Seton Hall University is a major Catholic university. In a diverse and collaborative environment, it focuses on academic and ethical development. Seton Hall students are prepared to be leaders in their professional and community lives in a global society and are challenged by outstanding faculty, an evolving technologically advanced setting and values–centered curricula. Seton Hall’s 58–acre campus is located in the township of South Orange, New Jersey, only 14 miles from Manhattan (see Figure 1). The University is home to eight schools, more than 60 majors, with about 10,000 students. It is the only U.S. Catholic university to be governed by a diocese, in this case, the Bishop of Newark.

Ambition

To create a new image for Seton Hall, stressing its tradition, benefits of its campus location, diverse student body, community service emphasis, all within the motto: Mind, Body, Spirit.

Action

Using our innovative “Step–up Redundancy” approach, we collaborated with Seton Hall to increase applications by more than 50 percent, according to latest reports. (Please refer to impact section.)

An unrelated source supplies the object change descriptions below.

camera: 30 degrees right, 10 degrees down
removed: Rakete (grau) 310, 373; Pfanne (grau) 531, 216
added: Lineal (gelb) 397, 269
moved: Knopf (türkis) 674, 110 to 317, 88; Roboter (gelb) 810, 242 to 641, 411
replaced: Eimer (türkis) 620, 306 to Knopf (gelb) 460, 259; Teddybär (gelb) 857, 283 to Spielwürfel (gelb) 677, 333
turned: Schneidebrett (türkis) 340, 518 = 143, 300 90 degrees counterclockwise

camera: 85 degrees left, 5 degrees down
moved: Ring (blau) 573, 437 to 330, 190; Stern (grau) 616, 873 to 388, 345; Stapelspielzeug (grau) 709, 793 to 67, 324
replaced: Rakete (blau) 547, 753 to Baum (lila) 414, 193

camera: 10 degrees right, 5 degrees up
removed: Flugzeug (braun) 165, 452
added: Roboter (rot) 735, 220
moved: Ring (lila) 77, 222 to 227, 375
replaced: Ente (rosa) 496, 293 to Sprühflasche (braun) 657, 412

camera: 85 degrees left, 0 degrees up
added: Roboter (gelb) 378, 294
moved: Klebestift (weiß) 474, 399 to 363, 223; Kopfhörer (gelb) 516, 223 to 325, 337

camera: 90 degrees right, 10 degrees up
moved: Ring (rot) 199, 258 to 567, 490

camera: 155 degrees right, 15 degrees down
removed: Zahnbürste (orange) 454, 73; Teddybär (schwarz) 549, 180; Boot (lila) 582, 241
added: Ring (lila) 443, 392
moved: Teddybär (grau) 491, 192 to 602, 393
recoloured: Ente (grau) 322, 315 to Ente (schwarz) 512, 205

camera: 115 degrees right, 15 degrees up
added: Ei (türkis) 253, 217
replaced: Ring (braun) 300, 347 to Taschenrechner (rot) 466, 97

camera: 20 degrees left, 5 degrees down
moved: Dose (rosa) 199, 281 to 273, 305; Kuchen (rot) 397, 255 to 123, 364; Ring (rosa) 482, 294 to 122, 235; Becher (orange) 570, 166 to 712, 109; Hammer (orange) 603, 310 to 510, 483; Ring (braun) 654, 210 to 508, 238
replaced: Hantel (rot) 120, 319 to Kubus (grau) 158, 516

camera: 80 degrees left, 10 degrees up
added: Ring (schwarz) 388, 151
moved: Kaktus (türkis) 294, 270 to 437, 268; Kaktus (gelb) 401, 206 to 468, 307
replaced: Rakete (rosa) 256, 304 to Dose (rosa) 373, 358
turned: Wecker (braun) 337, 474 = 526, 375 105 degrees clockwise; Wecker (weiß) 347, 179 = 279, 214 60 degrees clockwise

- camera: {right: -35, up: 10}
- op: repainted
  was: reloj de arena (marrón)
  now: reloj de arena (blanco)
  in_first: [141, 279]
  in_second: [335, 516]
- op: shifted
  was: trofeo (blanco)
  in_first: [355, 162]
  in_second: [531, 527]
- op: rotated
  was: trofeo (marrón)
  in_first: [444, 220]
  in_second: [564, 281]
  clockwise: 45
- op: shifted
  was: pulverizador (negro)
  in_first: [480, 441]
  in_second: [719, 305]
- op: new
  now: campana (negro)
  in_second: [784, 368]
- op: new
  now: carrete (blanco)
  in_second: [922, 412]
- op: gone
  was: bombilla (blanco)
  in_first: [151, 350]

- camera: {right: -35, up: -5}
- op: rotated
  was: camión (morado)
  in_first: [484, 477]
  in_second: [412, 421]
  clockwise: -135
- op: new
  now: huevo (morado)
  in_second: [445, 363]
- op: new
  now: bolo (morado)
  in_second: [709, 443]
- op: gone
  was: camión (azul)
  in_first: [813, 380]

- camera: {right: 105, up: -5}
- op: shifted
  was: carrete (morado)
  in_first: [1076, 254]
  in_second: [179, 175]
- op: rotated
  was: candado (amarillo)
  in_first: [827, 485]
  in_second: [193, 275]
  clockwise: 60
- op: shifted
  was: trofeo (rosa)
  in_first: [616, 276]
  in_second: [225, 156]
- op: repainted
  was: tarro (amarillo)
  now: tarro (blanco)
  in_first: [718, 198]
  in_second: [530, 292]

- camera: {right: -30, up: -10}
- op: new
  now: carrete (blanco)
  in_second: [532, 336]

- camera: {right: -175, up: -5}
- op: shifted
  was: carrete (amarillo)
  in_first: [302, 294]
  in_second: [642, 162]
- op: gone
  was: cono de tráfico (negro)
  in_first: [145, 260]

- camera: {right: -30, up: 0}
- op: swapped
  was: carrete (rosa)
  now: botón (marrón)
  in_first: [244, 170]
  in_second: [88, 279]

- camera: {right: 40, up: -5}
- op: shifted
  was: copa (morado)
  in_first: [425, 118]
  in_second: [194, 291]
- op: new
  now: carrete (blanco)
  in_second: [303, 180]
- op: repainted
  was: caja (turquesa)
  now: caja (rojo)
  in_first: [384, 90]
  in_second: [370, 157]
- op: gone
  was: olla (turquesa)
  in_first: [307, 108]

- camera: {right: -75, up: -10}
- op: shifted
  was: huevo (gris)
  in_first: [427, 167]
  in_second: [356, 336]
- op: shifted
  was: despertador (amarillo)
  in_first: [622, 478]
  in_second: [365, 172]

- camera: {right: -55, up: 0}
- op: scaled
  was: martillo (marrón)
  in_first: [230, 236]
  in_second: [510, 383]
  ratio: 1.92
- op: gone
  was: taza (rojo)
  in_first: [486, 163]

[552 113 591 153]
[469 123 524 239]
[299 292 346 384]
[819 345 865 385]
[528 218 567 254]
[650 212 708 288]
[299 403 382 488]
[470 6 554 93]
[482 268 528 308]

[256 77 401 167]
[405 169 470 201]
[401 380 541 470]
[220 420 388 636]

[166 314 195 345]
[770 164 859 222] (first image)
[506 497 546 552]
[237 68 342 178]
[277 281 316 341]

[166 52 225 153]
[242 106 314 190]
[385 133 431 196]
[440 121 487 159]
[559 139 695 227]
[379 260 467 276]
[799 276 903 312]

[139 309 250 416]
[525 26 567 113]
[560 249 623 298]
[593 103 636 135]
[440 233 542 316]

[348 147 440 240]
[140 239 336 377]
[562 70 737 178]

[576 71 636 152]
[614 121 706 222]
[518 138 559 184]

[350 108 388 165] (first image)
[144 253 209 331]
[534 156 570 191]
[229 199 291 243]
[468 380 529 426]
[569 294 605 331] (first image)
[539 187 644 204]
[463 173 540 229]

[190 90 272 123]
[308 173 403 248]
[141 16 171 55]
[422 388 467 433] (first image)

Initially, Peterson Ray & Company was engaged only to design a viewbook. But as we visited with the communications director and director of enrollment services, it became apparent that they were putting all their hopes on one piece to inspire an application. In reality, because there was but one piece, it was cumbersome, expensive to produce and costly to mail.

By taking the same funds and splitting the project into “pre–visit” and “visit” pieces (described earlier), they were able to create multiple touch points for each prospect. We created a 4“ x 9“ search mailer that went out to 140,000 prospects, followed by an additional search mailer that was sent specifically to “warm” prospects or those who had already made contact with the University. These pieces were followed by other “pre–visit” pieces, which included a travel piece for College Fairs and a viewbook. “Visit” or close pieces included a campus visit piece, parents brochure, financial aid piece and an affordability or values–based brochure.

Interestingly, the cost of multiple publications was comparable to what was being spent creating the single viewbook (see Figures 2–3 below).

Impact

A significant part of the 50 percent increase, cited above, we attribute to prospects applying to multiple universities in order to increase their chances of being accepted. “But the biggest jump,” comments Courtney Sollie, director of admissions communications and special events, “is because of how we now conduct our search campaign. We jumped from about 2 percent to 15 percent by including e–search and delivering a first/fastest search.”

In the University’s search campaign, the Admission Office gives prospects three chances to respond via e–mail and one chance via print. No response? The prospect is deleted from the applicant pool. SHU purchases more than 300K names annually; yield is about 15 percent, or 45K responses. “That is enough to make our numbers,” says Courtney.